By Emily Hubbel
and Brittany Dekorte
This past Thursday, students traveling through the student center probably saw the table set up by Out-Space. The table’s mission: inform the student body about the upcoming Transgender Day of Remembrance. Out-Space is the LGBTQ+ club for WCC, and the club’s focus is community outreach and education.
TDOR is an annual day of remembrance, usually held on Nov. 20, for trans people who died due to violent hate crimes. First held in 1999, today’s political climate has spurred an extra focus on the date for those in the LGBTQ+ community and their allies.
All Out-Space members expressed the urgency that the Trump presidency has caused for activism, particularly regarding transgender issues.
Daniela Page-Sander, who is attending WCC for elementary education and is the leader of Out-Space, said “We had literally just gone over this really tough hill about marriage equality and stuff, and there was this whole celebration and everyone was so happy, and then Trump got elected.”
Jen, age 20, who is attending WCC for health care foundations, said, “A lot of it has to do with when marriage equality happened, people were like ‘OK, it’s done. We’ve won, the gays have won but it’s like ‘no, not even close.’” Jen asked for her last name to not be used, because she is not publicly out.

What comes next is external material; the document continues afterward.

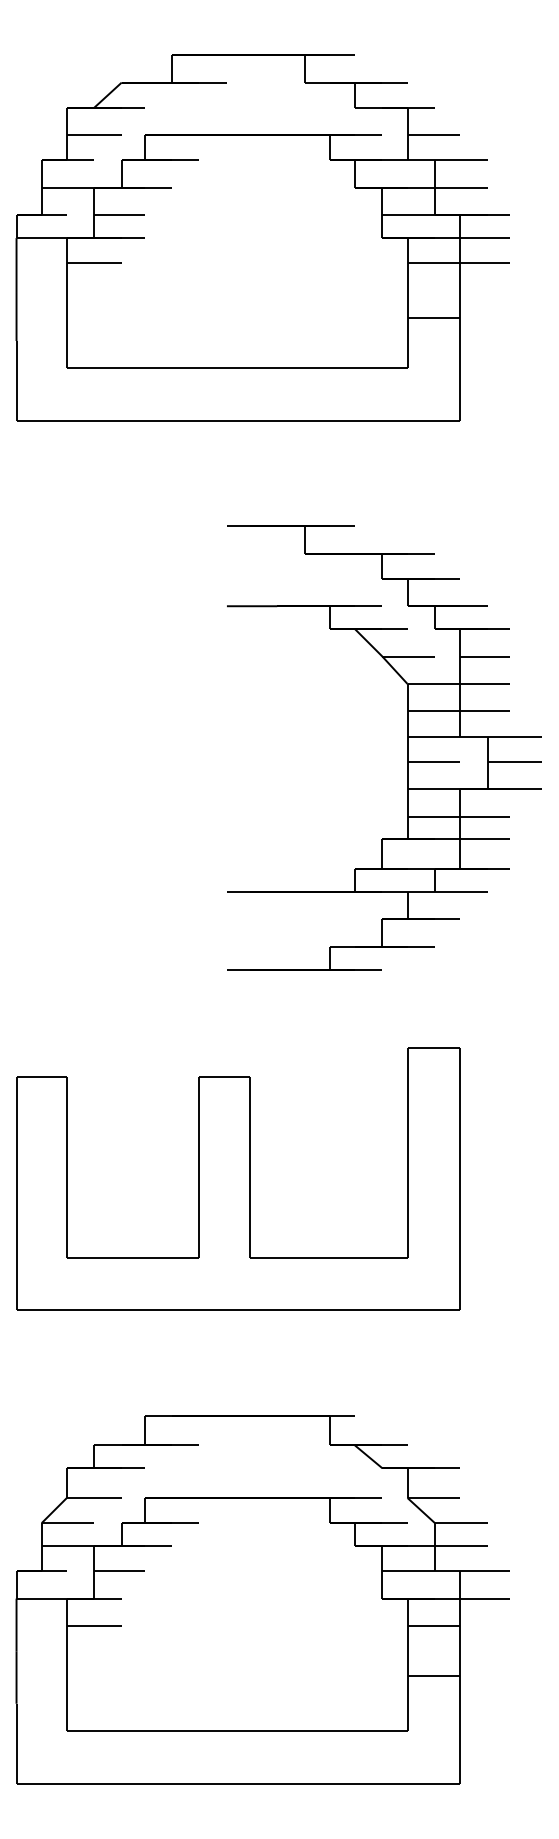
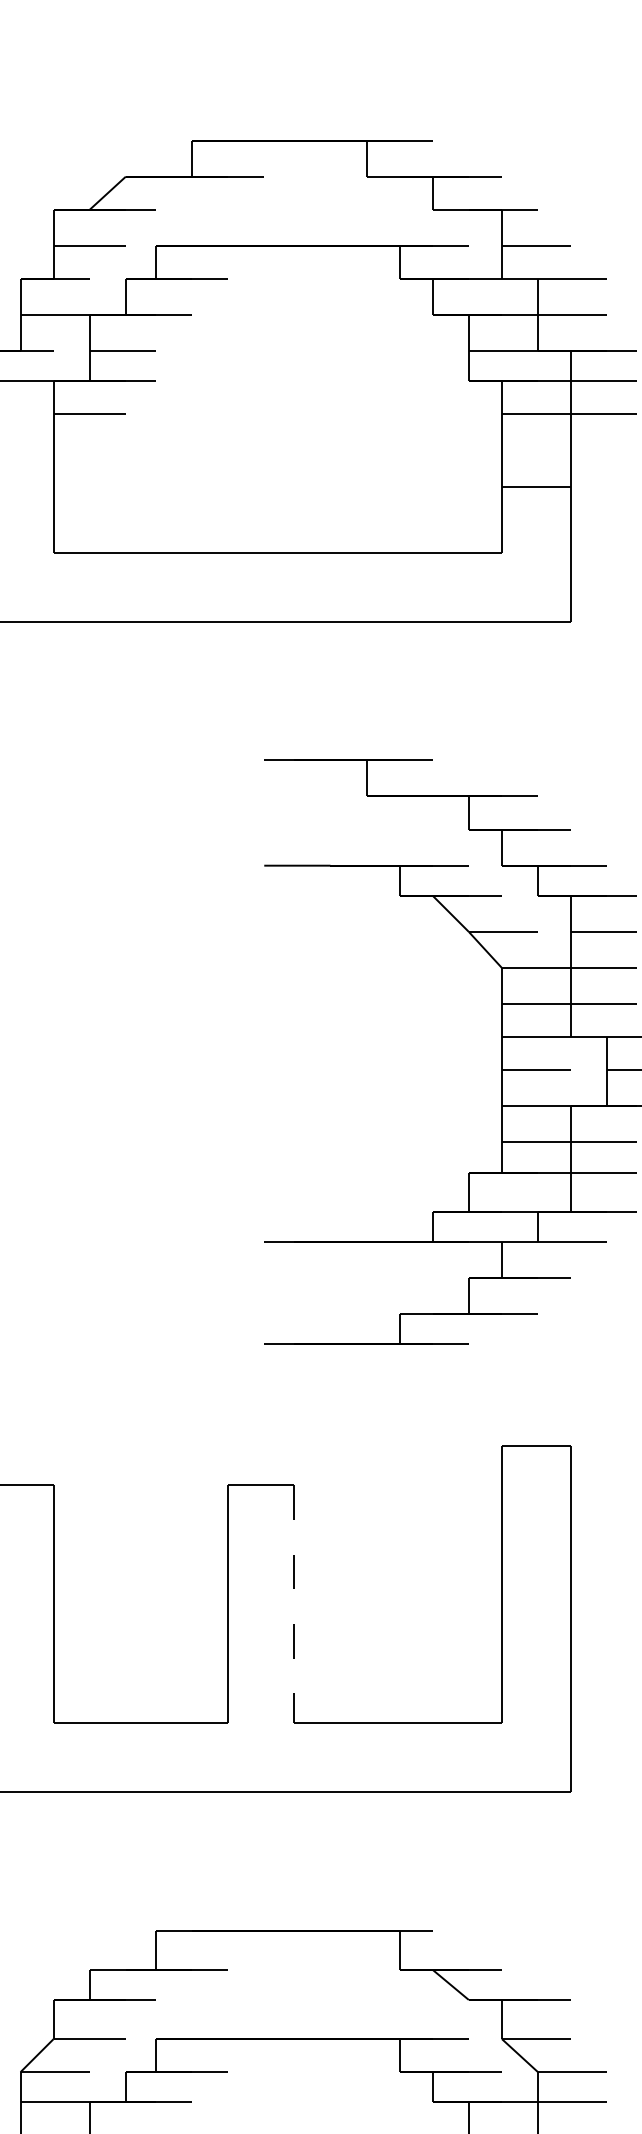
line: (249, 1168) -> (293, 1605), solid -> dashed

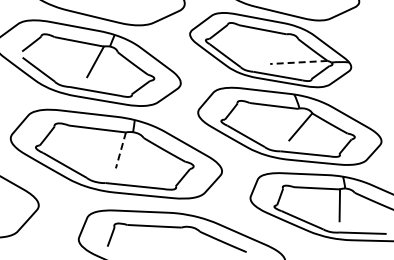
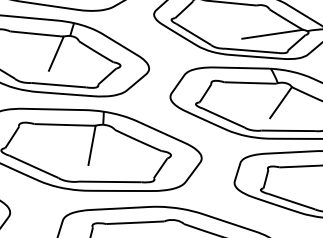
line: (298, 62) -> (272, 34), dashed -> solid
line: (120, 150) -> (91, 145), dashed -> solid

“My family celebrates the day of the dead because we’re part Hispanic, so I want to do something similar for Transgender Day of Remembrance, like maybe lighting a candle for all those who have suffered,” Page-Sander said.
Jen mentioned a big reason she thinks we need a Transgender Day of Remembrance.
“A lot of it centers around the idea of passing, where people basically assume that trans people want to be like cis people, and that’s the ideal,” Jen said. “And the whole idea is that you’re going to look ‘like’ a cis person, so the whole idea is that you’re ‘masquerading’ as a cis person. Which is really problematic because we really are the gender that we say we are, it’s not like we’re pretending to be something we’re not.”
Jen also said that one way that WCC can do better for its transgender students is to make sure teachers use a trans student’s name and correct pronouns.
“When you apply, specifically for those who want to use a different name, you have to go to the student center, and be very visibly talking to a person and saying ‘I want to use this preferred name’ which for some people is going to be really not OK because for some people they’re not out yet necessarily. So they don’t want to be as visible,” said Jen.
Jen elaborated on the subject of how using the right name can affect transgender students. “It’s not clear, on your schedules, what’s the legal name and the preferred name. And they show the legal name and the preferred name, which I guess I can understand, but I don’t think (the teachers) need to know my legal name. So my first day of class I was called by my birth name, and was super uncomfortable the entire class, and it pretty much ruined that whole day of class for me because I couldn’t pay attention.”
Page-Sander agrees that teachers could do more to help trans students, and that using inclusive language is also important.